An inspiring surgery was conducted by a team from the University Hospitals Birmingham National Health Service Foundation Trust (2022) that was termed as ‘carbon neutral’, meaning it produced close to zero carbon emissions throughout the whole clinical process. The team implemented many of the measures discussed above during the surgery, such as using reusable surgical gowns, administering an intravenous anaesthetic, minimising energy use and recycling the packaging and single-use equipment used during the surgery. The surgeons even reduced their individual carbon footprint by cycling and running to the hospital. The team calculated that implementing these changes led to an 80% reduction in carbon release compared to that of a typical surgery. The first documented ‘carbon neutral’ surgery portrays the feasibility of making surgeries more sustainable and gives hope that the health sector can become more environmentally friendly in the future.
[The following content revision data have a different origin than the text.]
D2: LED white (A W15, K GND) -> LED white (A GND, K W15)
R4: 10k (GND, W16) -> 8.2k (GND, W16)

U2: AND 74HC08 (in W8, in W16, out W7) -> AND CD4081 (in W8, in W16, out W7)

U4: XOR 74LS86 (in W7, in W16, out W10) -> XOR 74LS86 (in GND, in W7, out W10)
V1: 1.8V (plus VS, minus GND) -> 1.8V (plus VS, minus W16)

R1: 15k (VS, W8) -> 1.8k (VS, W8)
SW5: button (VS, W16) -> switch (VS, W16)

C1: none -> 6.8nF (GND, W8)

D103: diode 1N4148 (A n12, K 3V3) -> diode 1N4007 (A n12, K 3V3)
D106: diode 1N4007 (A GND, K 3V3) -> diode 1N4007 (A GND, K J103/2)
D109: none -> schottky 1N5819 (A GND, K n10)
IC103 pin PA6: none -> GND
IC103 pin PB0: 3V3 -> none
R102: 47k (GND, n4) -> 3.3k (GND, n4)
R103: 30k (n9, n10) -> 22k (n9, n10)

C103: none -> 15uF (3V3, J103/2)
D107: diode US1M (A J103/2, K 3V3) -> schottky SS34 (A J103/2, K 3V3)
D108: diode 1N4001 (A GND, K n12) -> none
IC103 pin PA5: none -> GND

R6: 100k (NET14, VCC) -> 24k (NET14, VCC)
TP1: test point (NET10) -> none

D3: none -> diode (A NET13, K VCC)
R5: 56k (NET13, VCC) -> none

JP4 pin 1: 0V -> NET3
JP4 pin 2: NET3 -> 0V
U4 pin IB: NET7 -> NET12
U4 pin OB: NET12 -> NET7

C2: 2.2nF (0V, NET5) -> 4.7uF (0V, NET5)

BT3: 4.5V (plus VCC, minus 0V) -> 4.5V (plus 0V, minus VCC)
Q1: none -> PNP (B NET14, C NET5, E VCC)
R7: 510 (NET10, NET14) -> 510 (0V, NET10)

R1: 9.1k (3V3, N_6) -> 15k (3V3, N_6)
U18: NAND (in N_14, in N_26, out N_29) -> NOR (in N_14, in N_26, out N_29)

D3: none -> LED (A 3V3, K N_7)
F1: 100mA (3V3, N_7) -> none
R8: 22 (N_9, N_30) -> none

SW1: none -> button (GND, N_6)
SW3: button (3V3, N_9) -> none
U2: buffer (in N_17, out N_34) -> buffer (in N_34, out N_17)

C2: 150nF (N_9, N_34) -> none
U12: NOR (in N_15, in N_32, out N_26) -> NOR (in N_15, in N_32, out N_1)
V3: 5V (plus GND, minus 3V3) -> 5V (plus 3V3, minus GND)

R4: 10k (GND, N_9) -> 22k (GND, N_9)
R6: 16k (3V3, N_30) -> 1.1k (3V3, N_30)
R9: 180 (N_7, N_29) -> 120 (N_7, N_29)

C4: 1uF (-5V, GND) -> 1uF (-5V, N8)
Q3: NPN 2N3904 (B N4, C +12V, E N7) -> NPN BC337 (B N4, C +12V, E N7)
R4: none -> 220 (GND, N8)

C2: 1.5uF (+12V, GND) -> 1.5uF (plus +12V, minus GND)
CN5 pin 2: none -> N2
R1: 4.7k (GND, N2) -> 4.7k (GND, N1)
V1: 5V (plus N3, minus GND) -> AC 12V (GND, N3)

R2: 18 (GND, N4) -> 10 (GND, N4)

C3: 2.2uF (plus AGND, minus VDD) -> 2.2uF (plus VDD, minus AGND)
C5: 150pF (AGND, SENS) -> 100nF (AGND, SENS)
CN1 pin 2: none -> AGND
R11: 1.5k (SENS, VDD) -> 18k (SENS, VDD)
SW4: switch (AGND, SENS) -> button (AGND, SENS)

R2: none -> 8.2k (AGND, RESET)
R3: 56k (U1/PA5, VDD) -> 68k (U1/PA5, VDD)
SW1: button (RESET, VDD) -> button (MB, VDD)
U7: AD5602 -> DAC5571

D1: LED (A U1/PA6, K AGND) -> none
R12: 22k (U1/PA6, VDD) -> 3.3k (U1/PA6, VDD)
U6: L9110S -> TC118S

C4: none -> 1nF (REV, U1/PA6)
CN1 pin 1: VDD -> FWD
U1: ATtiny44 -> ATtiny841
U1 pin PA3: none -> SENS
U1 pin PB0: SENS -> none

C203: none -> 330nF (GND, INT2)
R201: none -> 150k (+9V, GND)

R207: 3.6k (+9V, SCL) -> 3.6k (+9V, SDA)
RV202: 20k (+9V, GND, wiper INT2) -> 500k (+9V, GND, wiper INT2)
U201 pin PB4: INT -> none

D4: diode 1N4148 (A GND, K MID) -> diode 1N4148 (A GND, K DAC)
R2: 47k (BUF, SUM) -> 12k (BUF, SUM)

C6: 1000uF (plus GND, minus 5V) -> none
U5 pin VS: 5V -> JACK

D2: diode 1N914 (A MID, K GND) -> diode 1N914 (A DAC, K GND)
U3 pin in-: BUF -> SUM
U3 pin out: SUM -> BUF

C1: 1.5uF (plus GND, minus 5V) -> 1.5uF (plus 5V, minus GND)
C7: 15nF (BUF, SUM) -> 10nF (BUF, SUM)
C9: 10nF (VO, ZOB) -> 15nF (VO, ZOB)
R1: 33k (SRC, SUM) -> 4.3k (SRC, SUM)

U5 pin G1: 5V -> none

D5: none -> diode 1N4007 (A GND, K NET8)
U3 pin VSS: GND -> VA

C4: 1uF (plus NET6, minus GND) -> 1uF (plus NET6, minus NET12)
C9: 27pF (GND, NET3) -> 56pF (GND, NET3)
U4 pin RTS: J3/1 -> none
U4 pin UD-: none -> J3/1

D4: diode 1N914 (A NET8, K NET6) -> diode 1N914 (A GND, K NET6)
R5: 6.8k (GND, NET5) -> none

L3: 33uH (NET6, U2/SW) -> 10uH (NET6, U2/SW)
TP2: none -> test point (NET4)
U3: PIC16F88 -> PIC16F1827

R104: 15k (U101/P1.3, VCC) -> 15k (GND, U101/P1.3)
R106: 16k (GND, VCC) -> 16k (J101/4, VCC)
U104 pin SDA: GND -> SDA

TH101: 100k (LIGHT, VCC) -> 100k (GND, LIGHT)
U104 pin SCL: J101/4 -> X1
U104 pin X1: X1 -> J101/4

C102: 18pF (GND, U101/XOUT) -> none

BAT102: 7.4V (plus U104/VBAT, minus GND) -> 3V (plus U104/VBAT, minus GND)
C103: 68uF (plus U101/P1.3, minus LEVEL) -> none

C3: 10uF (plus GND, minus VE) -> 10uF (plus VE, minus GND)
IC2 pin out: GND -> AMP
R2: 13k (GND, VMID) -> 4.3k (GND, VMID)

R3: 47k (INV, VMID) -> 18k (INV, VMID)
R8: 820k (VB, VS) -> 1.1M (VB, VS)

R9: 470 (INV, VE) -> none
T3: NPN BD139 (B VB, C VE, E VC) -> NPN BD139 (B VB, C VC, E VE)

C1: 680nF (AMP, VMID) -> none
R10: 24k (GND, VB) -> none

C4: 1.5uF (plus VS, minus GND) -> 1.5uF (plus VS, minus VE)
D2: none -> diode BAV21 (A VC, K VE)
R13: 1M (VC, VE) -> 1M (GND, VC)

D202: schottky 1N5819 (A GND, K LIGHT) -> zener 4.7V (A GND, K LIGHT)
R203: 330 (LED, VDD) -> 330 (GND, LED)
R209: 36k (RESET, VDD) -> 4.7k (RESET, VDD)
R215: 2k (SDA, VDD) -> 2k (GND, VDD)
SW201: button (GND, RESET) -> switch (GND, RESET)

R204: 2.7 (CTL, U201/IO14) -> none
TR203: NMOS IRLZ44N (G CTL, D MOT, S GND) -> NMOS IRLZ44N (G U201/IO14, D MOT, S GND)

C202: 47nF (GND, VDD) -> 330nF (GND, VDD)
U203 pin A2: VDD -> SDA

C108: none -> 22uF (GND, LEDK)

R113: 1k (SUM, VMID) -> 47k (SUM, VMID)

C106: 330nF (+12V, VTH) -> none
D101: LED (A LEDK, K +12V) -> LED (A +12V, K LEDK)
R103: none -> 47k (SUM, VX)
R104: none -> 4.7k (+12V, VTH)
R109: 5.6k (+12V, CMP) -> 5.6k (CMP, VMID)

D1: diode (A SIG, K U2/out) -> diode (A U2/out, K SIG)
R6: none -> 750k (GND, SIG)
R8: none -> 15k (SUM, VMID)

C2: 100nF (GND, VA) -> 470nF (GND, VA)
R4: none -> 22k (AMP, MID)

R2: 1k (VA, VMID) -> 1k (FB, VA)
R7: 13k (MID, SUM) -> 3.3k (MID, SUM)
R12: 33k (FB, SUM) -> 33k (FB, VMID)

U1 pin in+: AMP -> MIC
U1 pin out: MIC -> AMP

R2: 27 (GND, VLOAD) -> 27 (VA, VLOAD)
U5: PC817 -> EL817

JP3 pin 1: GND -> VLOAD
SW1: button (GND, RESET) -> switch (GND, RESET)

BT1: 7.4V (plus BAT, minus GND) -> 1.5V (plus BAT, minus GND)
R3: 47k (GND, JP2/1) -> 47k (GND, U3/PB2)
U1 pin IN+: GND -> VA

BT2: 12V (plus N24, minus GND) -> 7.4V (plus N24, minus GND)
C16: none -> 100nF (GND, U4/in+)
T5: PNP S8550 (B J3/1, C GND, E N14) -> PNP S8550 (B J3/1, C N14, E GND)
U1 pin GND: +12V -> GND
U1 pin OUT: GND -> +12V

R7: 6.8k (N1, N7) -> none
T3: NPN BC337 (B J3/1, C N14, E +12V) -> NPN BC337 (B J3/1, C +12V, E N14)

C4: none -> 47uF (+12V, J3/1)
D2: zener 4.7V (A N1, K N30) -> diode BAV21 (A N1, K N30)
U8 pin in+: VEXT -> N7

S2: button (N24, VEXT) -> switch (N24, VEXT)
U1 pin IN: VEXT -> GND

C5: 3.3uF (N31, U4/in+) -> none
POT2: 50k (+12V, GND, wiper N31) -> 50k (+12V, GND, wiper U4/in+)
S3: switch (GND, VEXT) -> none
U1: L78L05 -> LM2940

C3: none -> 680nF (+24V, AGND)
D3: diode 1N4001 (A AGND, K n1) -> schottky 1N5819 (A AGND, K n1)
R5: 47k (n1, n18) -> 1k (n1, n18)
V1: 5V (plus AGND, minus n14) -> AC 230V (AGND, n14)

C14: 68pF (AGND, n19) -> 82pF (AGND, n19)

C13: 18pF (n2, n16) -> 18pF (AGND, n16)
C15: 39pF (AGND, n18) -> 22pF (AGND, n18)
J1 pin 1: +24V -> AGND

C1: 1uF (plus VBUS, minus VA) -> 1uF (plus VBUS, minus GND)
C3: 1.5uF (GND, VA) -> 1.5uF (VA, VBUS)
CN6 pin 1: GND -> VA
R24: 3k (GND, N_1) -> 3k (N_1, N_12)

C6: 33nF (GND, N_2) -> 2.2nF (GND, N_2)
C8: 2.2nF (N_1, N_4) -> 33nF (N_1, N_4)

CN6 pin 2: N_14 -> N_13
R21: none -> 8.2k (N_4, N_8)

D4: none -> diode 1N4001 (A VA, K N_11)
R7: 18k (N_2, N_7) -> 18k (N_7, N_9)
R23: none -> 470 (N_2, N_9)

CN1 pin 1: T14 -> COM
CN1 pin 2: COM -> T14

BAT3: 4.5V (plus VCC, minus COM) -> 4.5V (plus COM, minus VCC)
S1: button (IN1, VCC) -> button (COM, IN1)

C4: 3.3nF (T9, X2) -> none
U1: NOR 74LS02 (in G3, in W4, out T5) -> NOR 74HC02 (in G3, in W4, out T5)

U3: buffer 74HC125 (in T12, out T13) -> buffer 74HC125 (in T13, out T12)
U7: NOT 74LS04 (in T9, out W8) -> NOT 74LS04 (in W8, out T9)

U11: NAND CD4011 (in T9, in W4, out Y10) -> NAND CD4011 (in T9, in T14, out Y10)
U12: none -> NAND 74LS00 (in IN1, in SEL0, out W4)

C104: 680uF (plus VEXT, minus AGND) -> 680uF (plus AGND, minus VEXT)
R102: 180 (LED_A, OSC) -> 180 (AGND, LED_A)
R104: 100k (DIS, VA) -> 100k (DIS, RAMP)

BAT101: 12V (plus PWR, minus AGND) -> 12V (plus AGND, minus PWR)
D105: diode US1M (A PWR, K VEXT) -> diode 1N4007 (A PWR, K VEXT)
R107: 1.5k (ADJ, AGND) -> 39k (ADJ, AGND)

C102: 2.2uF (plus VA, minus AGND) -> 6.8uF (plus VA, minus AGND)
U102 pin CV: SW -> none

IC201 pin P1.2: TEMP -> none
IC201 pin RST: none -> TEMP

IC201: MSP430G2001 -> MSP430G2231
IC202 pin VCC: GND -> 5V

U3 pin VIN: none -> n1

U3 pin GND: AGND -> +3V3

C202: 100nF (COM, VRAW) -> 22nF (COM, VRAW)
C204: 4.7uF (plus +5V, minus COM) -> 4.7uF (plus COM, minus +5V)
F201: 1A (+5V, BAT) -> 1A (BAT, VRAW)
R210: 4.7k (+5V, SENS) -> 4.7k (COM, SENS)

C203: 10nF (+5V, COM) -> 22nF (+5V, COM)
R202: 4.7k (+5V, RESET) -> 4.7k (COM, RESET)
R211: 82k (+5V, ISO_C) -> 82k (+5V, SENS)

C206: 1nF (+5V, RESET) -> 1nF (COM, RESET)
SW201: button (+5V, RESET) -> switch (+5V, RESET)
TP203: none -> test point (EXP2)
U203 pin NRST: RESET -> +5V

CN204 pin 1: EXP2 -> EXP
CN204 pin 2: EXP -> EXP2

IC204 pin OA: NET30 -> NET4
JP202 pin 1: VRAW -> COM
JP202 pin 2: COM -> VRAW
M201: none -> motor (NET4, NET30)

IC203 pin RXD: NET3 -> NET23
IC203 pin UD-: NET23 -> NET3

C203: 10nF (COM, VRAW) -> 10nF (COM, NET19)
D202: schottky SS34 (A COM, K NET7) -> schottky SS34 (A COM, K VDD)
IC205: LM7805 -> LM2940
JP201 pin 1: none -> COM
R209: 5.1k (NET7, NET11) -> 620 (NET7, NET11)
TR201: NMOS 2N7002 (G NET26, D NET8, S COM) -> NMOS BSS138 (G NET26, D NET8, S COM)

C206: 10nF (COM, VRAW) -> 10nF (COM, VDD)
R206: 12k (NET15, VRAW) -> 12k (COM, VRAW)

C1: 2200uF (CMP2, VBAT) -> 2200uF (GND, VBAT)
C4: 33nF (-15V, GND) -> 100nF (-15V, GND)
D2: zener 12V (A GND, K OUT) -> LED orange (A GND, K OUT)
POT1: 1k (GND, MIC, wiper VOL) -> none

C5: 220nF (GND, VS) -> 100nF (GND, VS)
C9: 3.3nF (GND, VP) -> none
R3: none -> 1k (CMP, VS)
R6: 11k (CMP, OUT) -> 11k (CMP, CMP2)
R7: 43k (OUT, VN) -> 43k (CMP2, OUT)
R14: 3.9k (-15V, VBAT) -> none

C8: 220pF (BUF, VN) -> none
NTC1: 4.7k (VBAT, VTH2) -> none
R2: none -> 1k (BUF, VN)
Four surgeons performing a surgery

Figure 3: A painting of a surgery (Seal, 2016)


Conclusions

The health sector is a prominent contributor to the global carbon footprint, with the most harmful effects on the environment being attributed to surgeries. The energy and water expenditure in the operating theatre, the accumulation of waste and the use of gas anaesthetics are the principal reasons why surgeries have a negative impact on the planet. However, it has been shown that surgeries can be performed with minimal carbon emissions. This can be done through the use of the 5R principles of waste management and by raising awareness among surgeons and health professionals of how their profession is impacting the environment.